Loren moved his hands to her shoulders and the girl moaned lowly thinking his move amorous of her, making his stomach turn. The sound of her voice was wrong. Taking her firmly at her shoulders, he pushed her away from him with as much force as he could muster, and her body tumbled away from him.

As soon as his body was clear of her, the sensation that had been rising in his head, ceased and he shook himself but it left him unsteady on his feel. Her body moved slightly and she moaned as she moved to get up. Loren roared loudly for his men and in the clamor downstairs voices raised in response to his call along with heavy footfall that made its way up the stairs.

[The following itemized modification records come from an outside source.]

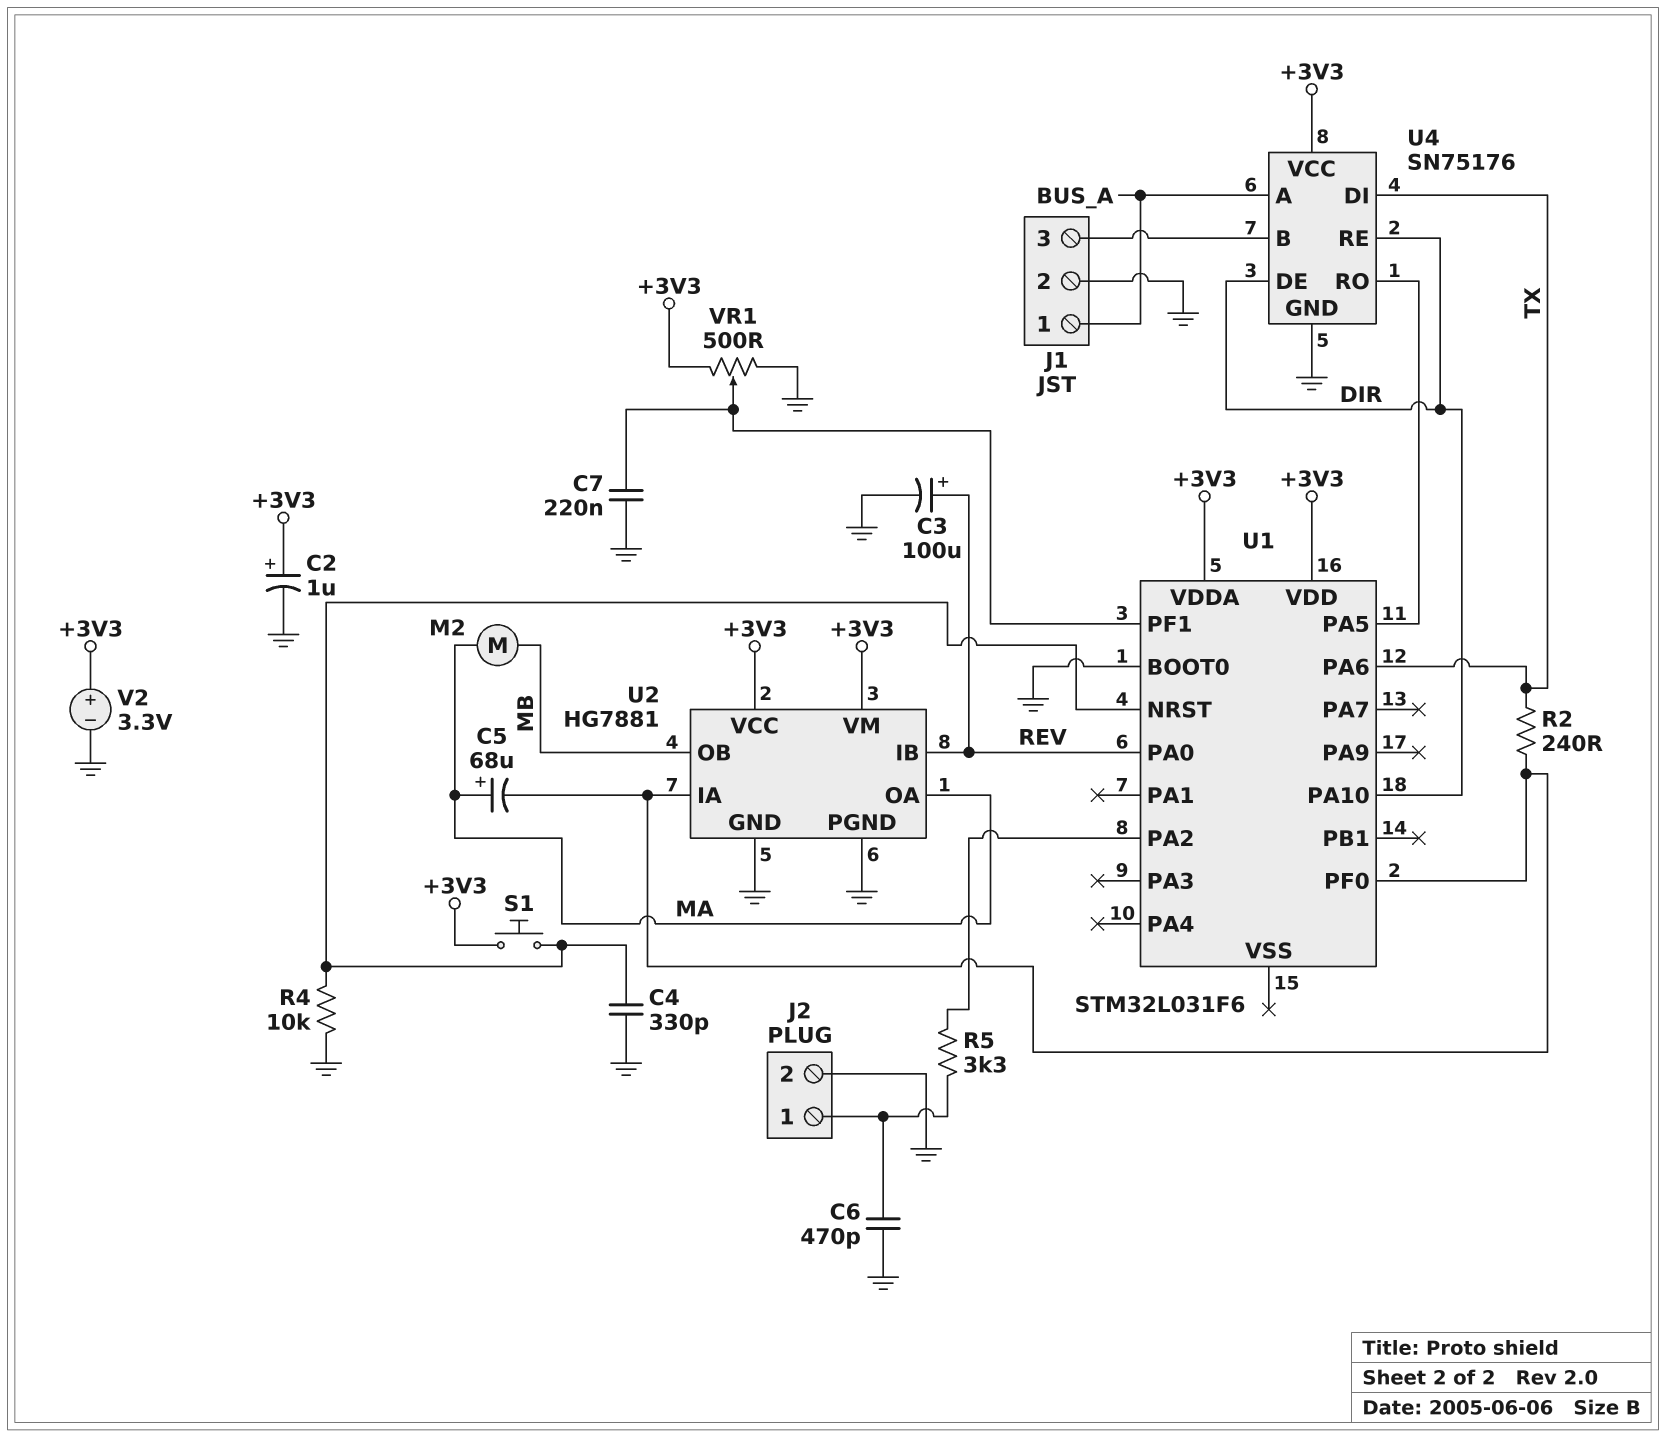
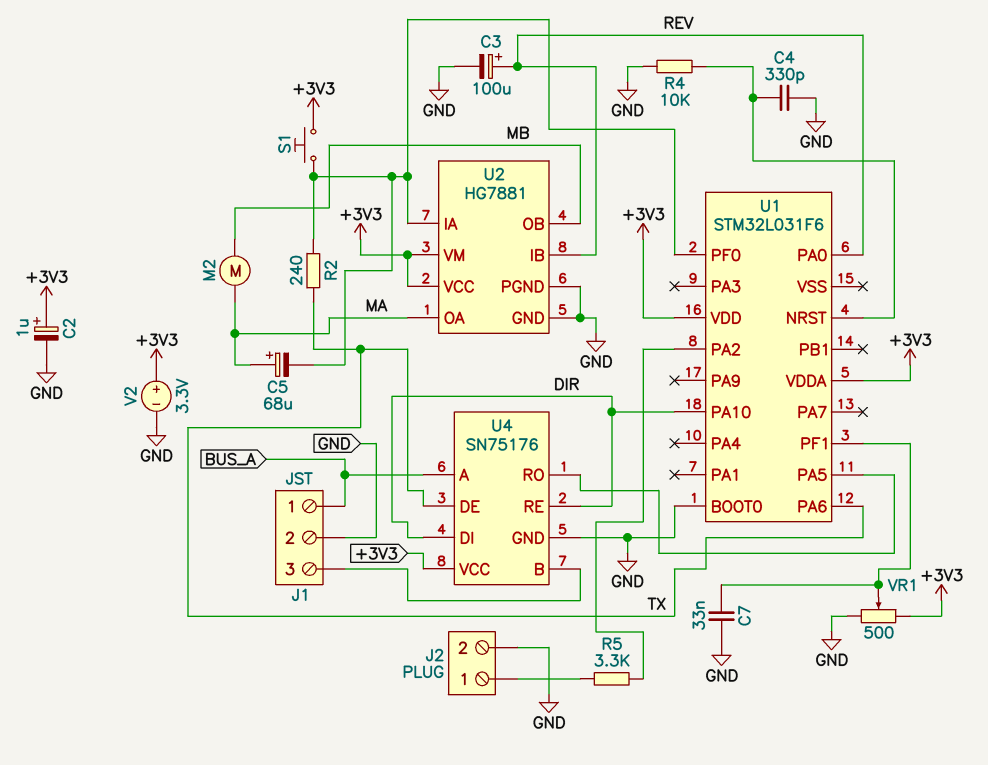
C6: 470pF (GND, J2/1) -> none
C7: 220nF (GND, U1/PF1) -> 33nF (GND, U1/PF1)
S1: button (+3V3, U1/NRST) -> button (+3V3, U1/PF0)
U4 pin DE: DIR -> TX
U4 pin DI: TX -> DIR

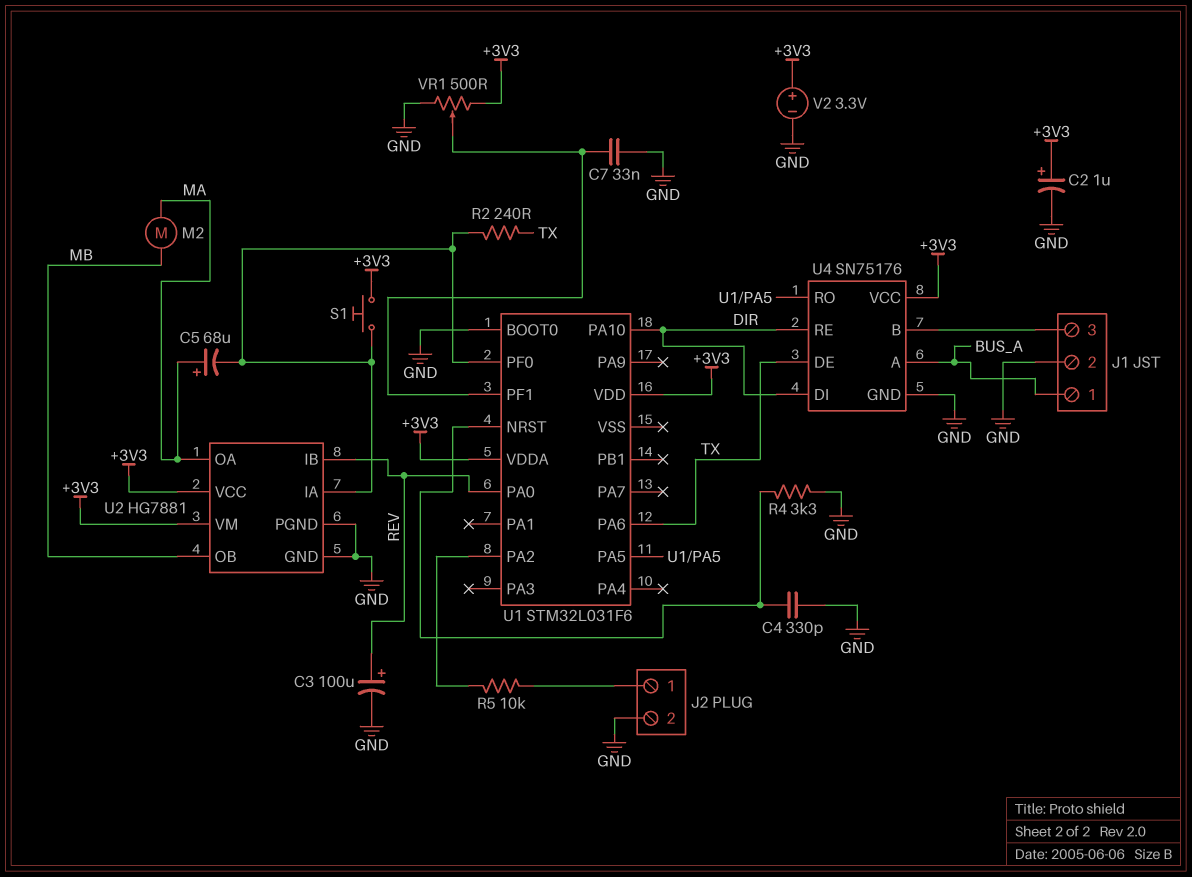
R4: 10k (GND, U1/NRST) -> 3.3k (GND, U1/NRST)
R5: 3.3k (J2/1, U1/PA2) -> 10k (J2/1, U1/PA2)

The door burst open to reveal Loren wobbling on his feet and the tumbled maid where the company milled inward. The girl sat up straight away and looked back at the men with fear in her eyes, panicked and stricken. "Oh, sirs! Blessed-be that you come! This beast set upon me, and when I refused him he struck me down!" She wailed, reaching for the nearest one, who moved to bring her to get feet

"Don't touch her!" Loren bellowed as he wobbled forward, still uncertain on his feet. "She is some manner of hellion, working some craft of spell when she is close to you." The effort of speaking made his body feel as though it was going to cause him to empty his stomach. The men parted and a few saw to their Lord, checking him over for injury and stabilizing him as he continued to stand. The other faction rallied in around the girl and she began hissing as she sat, trying to raise herself to crouch.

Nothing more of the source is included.